2. Thompson Creek OK, but not as scenic or close to Crystal boating as Avy. That said, various camping options in and not in CG's on the dirt roads up Thompson. 

3. Drive up the Dry Park Road and pitch a tent around Dinkle Lake below Sopris - head out of Carbondale south on 133 again, left at Dry Park right when you get out of Cbndle, stay on it as it turns to dirt - camps wherever you like or go to the top of the hills, turn right when given a fork, go to the lake. Numerous options on this road. 

4. Get an RF Boater to let you sleep in their yard.

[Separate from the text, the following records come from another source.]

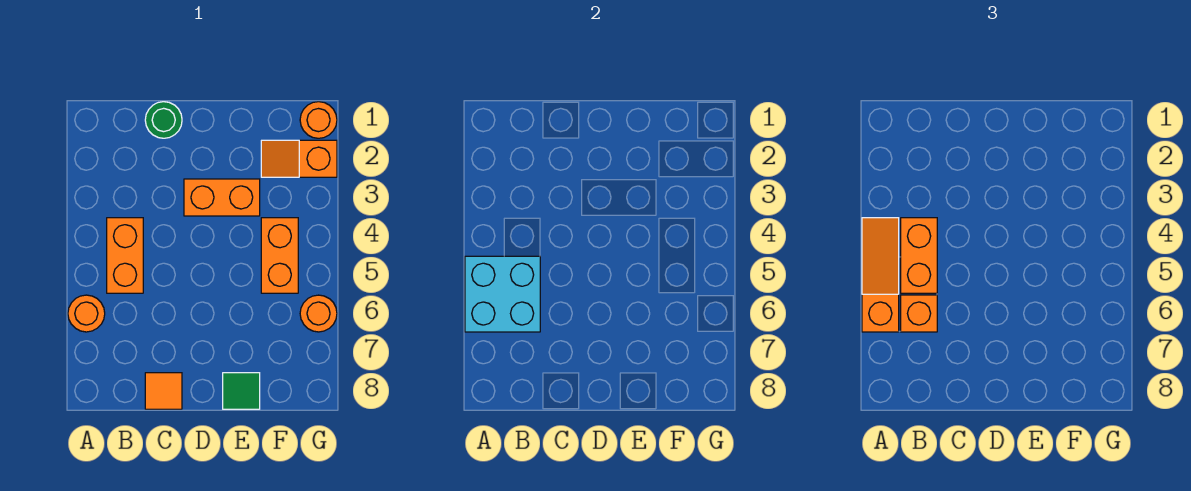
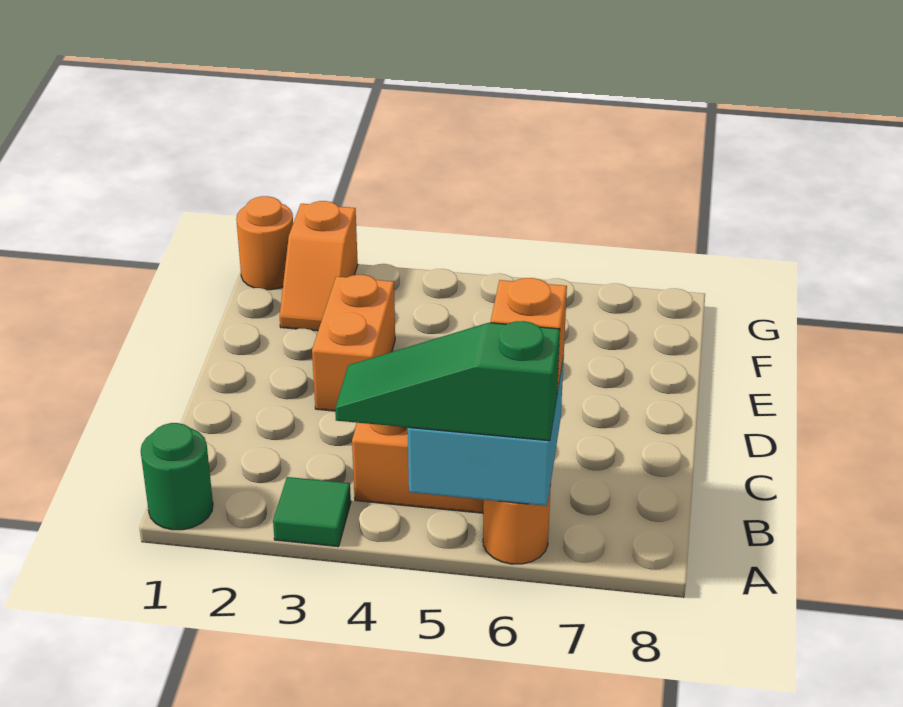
orange slope A4:A6 level 3 top 6 -> green slope A4:A6 level 3 top 6
orange brick B4:B5 level 3 -> none
green round brick C1 level 1 -> green round brick A1 level 1
orange tile C8 level 1 -> none
green tile E8 level 1 -> green tile A3 level 1
orange brick F4:F5 level 1 -> none
orange round brick G6 level 1 -> none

PM me if that option appeals.


----------



## tboner (Oct 13, 2003)

right on!! thanks for the beta!! -trev


----------



## Kendarflugen (Jan 31, 2006)

There are quite a few roadside campsites on Basalt Mountain. Just head into Missouri Heights from El Jebel and keep going past the reservoir onto Basalt Mountain Road (509Rd & 524Rd). I prefer everything mentioned so far as compared to the camping up Four Mile Road, near Sunlight. Also, it's a pay, Forest Service campground at Avalanche Creek. It's still nice, but the rest are free.


----------



## peterB (Nov 21, 2003)

> 3. Drive up the Dry Park Road and pitch a tent around Dinkle Lake below Sopris - head out of Carbondale south on 133 again, left at Dry Park right when you get out of Cbndle, stay on it as it turns to dirt - camps wherever you like or go to the top of the hills, turn right when given a fork, go to the lake. Numerous options on this road.


This is a great spot, but the road is Prince Creek not Dry Park (it's all private on Dry Park, and no where near Dinkle Lake)

Good Luck


----------



## Afogel (Feb 16, 2008)

Oops - good catch - its Prince Creek, not dry Park. My posting priveleges are getting shaky....anyway, its closer and easier to find that Basalt Mountain, which is sort of mysterious route-finding for someone not familair with the area...


----------